This work addresses the challenge of learning a shared reward function in multi-agent systems under constraints imposed by environmental heterogeneity, privacy requirements, and limited communication bandwidth, which hinder direct data aggregation. The paper proposes the first federated inverse reinforcement learning framework based on optimal transport: each agent performs lightweight maximum-entropy IRL locally, and the resulting local reward functions are aggregated via Wasserstein barycenter computation. This approach preserves the geometric structure of individual rewards while enabling communication-efficient fusion, eschewing conventional parameter averaging. By doing so, it significantly enhances the fidelity of the recovered global reward function, simultaneously ensuring privacy preservation and adaptability to heterogeneous environments. Empirical results demonstrate superior performance over existing methods in both communication efficiency and generalization capability.

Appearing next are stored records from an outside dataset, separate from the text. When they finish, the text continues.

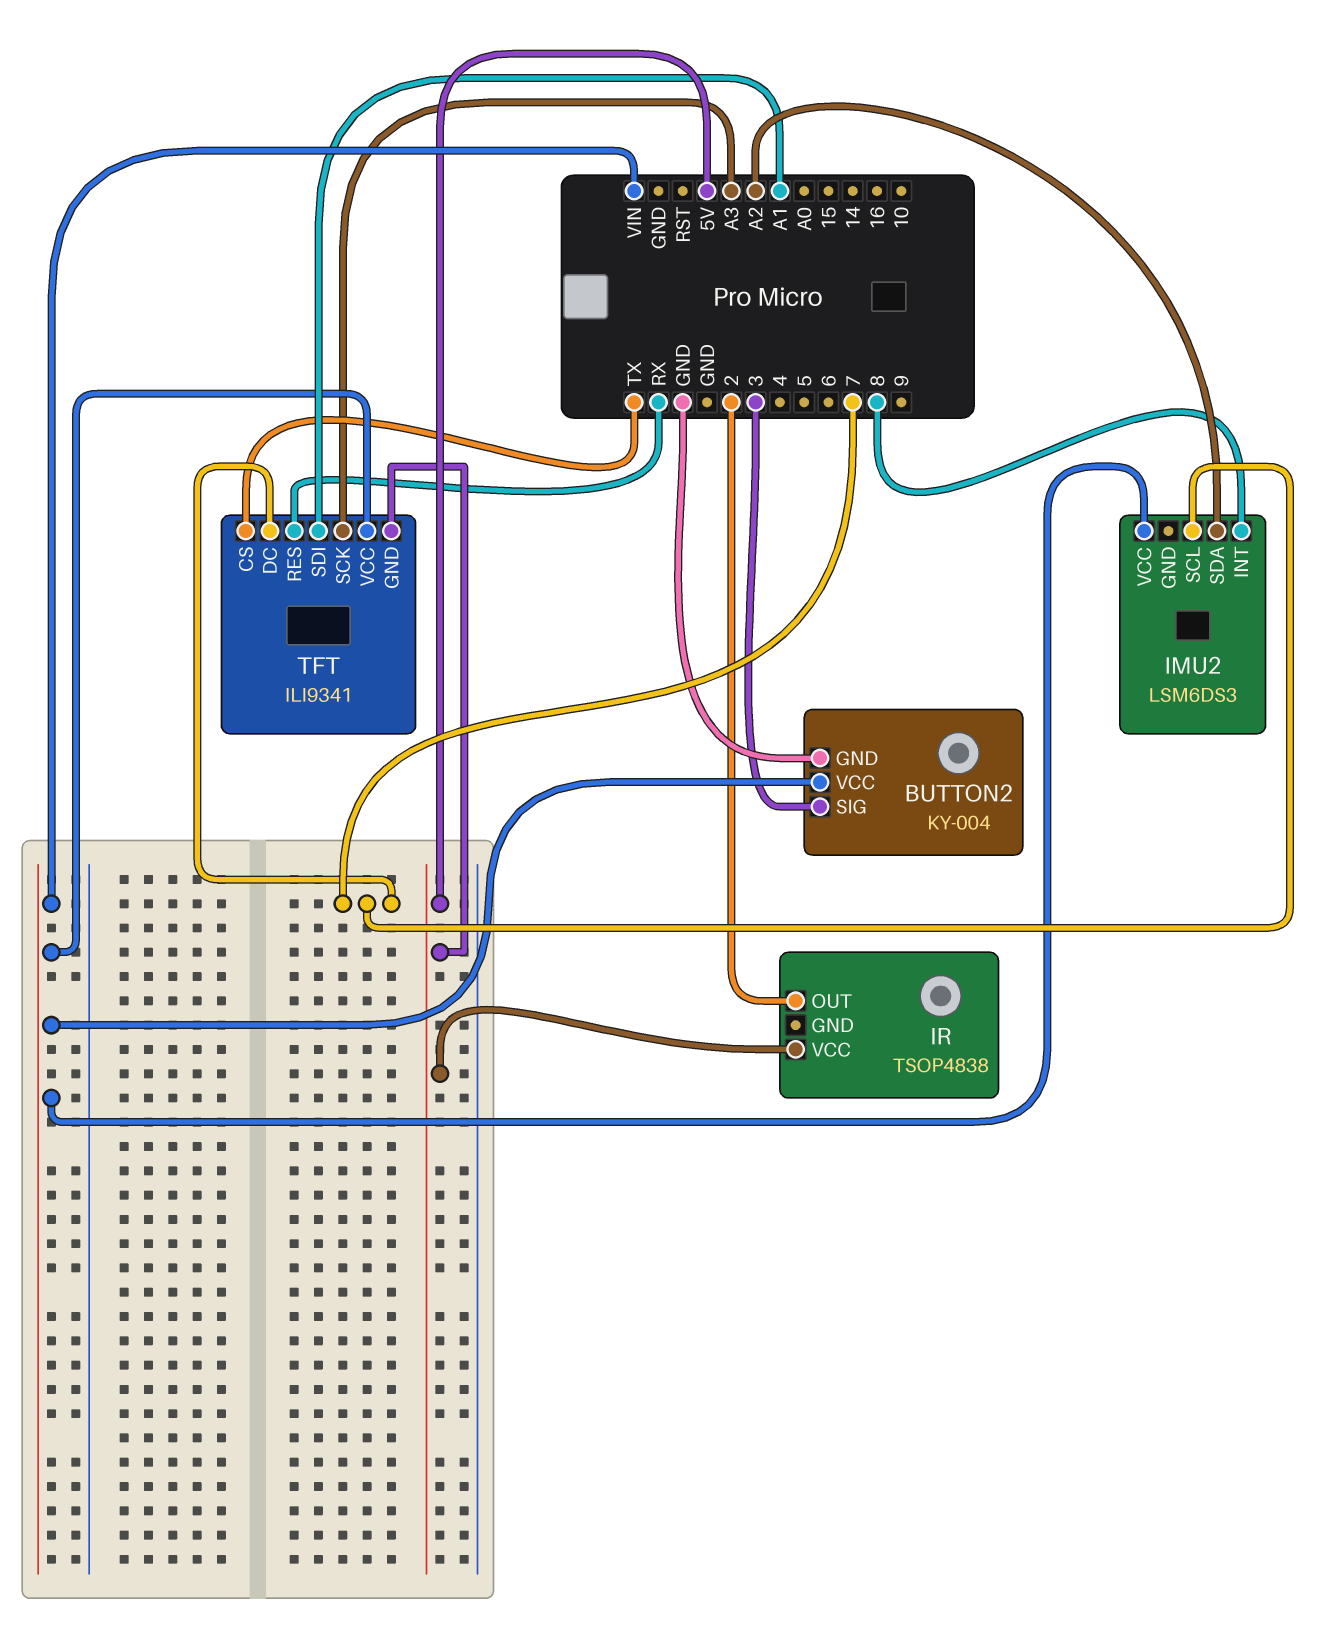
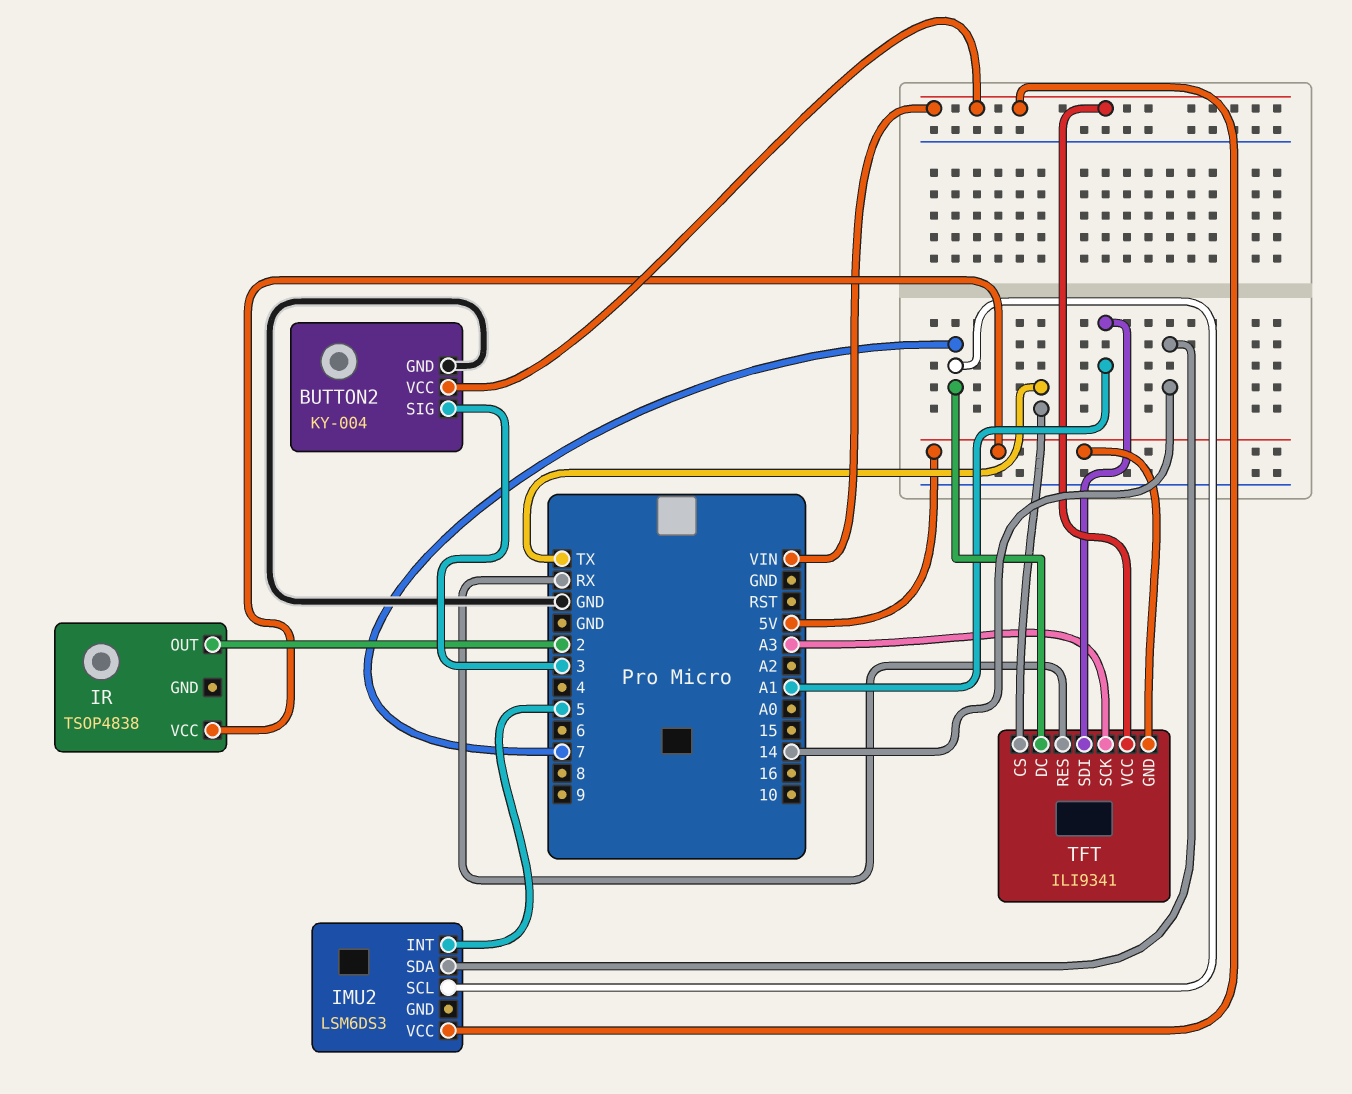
IMU2 pin INT: 8 -> 5
IMU2 pin SDA: A2 -> 14

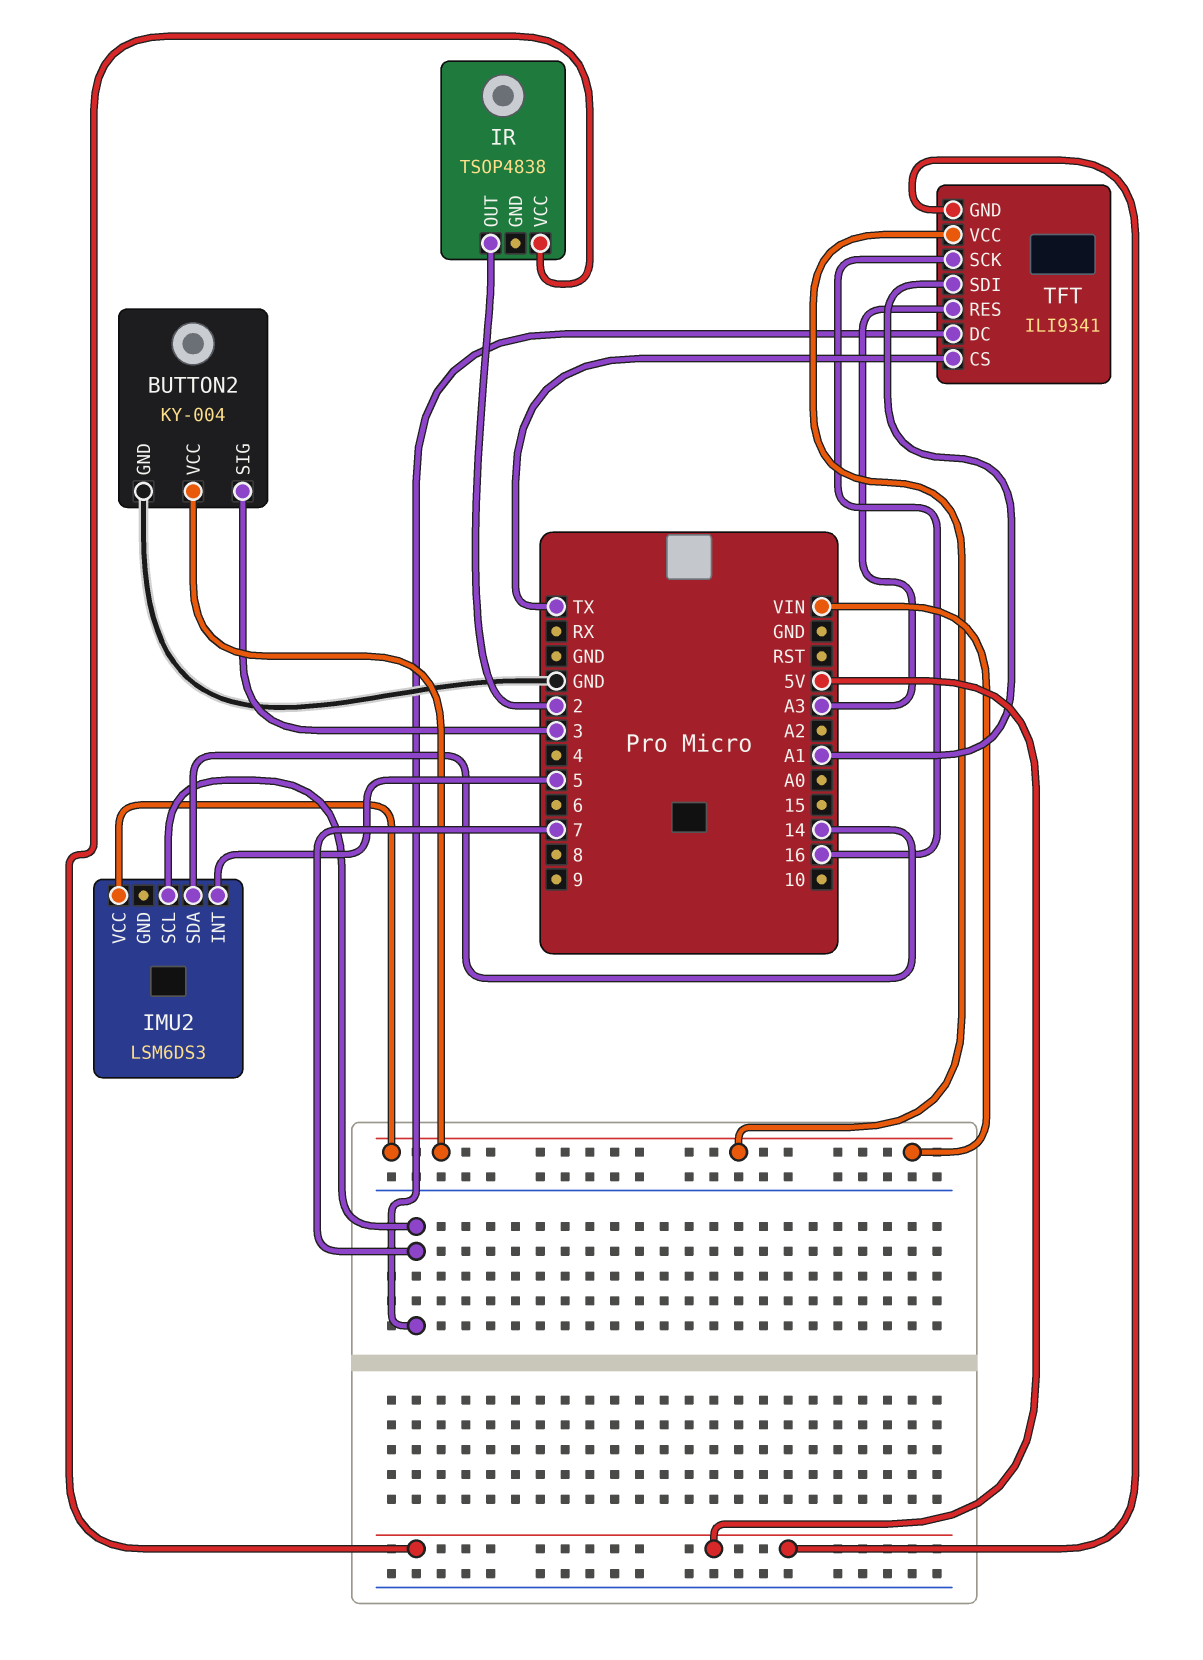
TFT pin RES: RX -> A3
TFT pin SCK: A3 -> 16

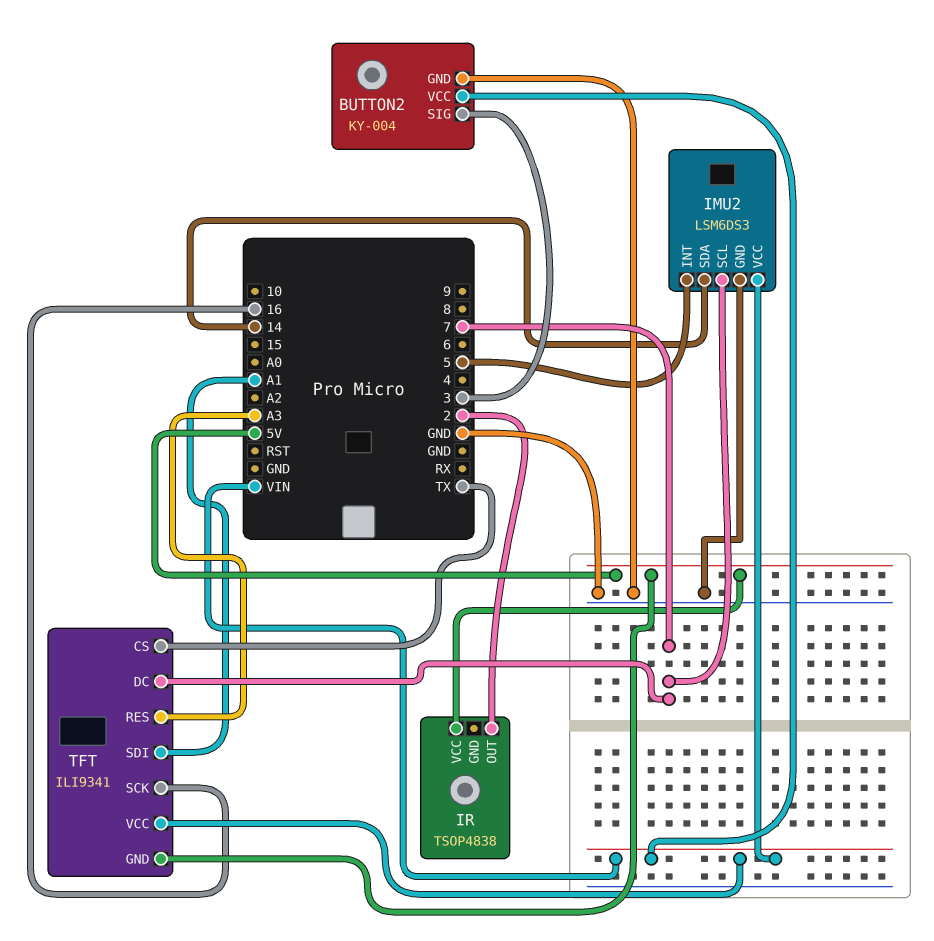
IMU2 pin GND: none -> GND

In robotics and multi-agent systems, fleets of autonomous agents often operate in subtly different environments while pursuing a common high-level objective. Directly pooling their data to learn a shared reward function is typically impractical due to differences in dynamics, privacy constraints, and limited communication bandwidth. This paper introduces an optimal transport-based approach to federated inverse reinforcement learning (IRL). Each client first performs lightweight Maximum Entropy IRL locally, adhering to its computational and privacy limitations. The resulting reward functions are then fused via a Wasserstein barycenter, which considers their underlying geometric structure. We further prove that this barycentric fusion yields a more faithful global reward estimate than conventional parameter averaging methods in federated learning. Overall, this work provides a principled and communication-efficient framework for deriving a shared reward that generalizes across heterogeneous agents and environments.